Le prime dieci segnalazioni di casi di epatite acuta grave dall’origine sconosciuta sono avvenute in Scozia e sono state registrate lo scorso 5 aprile. A esserne interessati bambini in precedenza sani, che tra gennaio e marzo scorso hanno riportato sintomi quali l’ittero, la diarrea, il vomito e il dolore addominale. Oltre a un repentino aumento delle transaminasi (oltre 500), enzimi del fegato coinvolti nel metabolismo delle proteine. Tutte condizioni che hanno reso necessario il loro ricovero in reparti specializzati di epatologia pediatrica. In sei casi le condizioni dei piccoli pazienti erano talmente gravi da aver richiesto il trapianto di fegato. Al momento, non si segnalano decessi. Le uniche certezze riguardano l’assenza di contatto tra questi bambini e i virus dell’epatite conosciuti. Nello specifico, l’A e l’E: responsabili delle forme di infiammazione acuta del fegato. In diversi casi sono state riscontrate invece le positività al Sars-CoV-2 e all’adenovirus. Nel Regno Unito, nelle scorse settimane, è stato riscontrato un aumento della «co-circolazione» dei due agenti virali. Ma al momento è ignota la loro capacità di provocare danni a livello epatico. Oltre ai sintomi sopra citati, l’Agenzia per la Sicurezza Sanitaria del Regno Unito raccomanda ai pediatri e più in generale a tutti i camici bianchi di fare attenzione anche alla comparsa di urine scure e feci chiare, al prurito diffuso, ai dolori muscolari e articolari, alla febbre e alla perdita di appetito.

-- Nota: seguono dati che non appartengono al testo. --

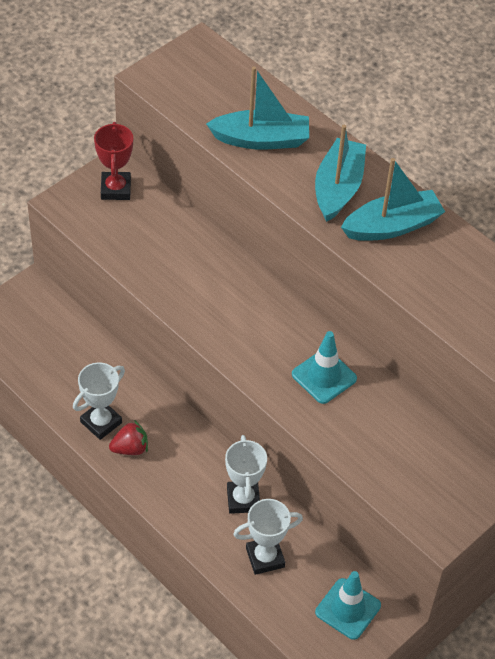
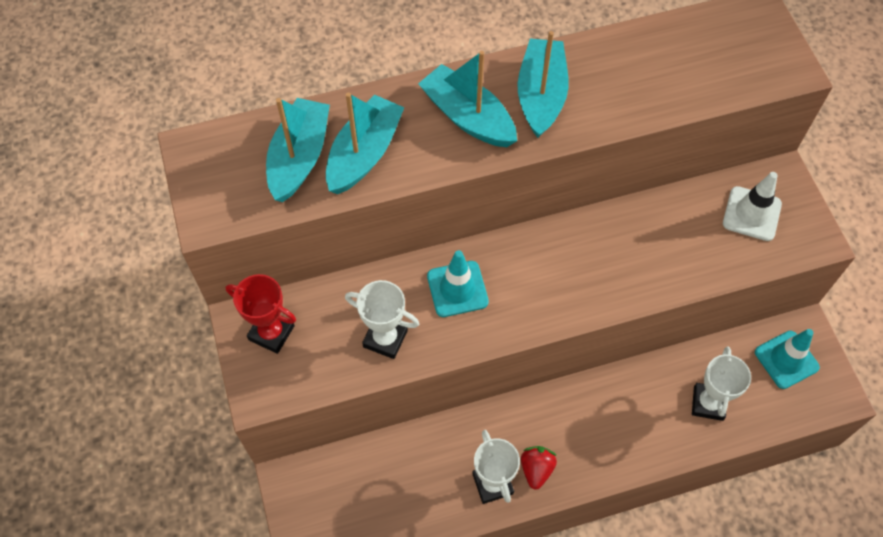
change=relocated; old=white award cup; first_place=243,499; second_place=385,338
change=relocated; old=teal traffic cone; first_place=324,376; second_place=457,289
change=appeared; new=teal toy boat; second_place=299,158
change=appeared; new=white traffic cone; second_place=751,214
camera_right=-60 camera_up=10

Casi anche in Spagna, Olanda e Danimarca 

Avendo escluso anche un possibile collegamento tra i casi di epatite e l’aver effettuato viaggi internazionali, «al momento l'eziologia degli attuali casi di epatite è ancora sconosciuta e rimane oggetto di indagine», fa sapere l’Organizzazione Mondiale della Sanità. Sono infatti in corso test di laboratorio per valutare la presenza di ulteriori infezioni o il contatto con sostanze chimiche e tossine. Elementi che potrebbero tornare utili all’indagine epidemiologica in corso nei Paesi del Regno Unito come in Spagna, Olanda e Danimarca, dove sono stati registrati altri casi di epatite acuta, in bambini di età compresa tra 2 e 13 anni.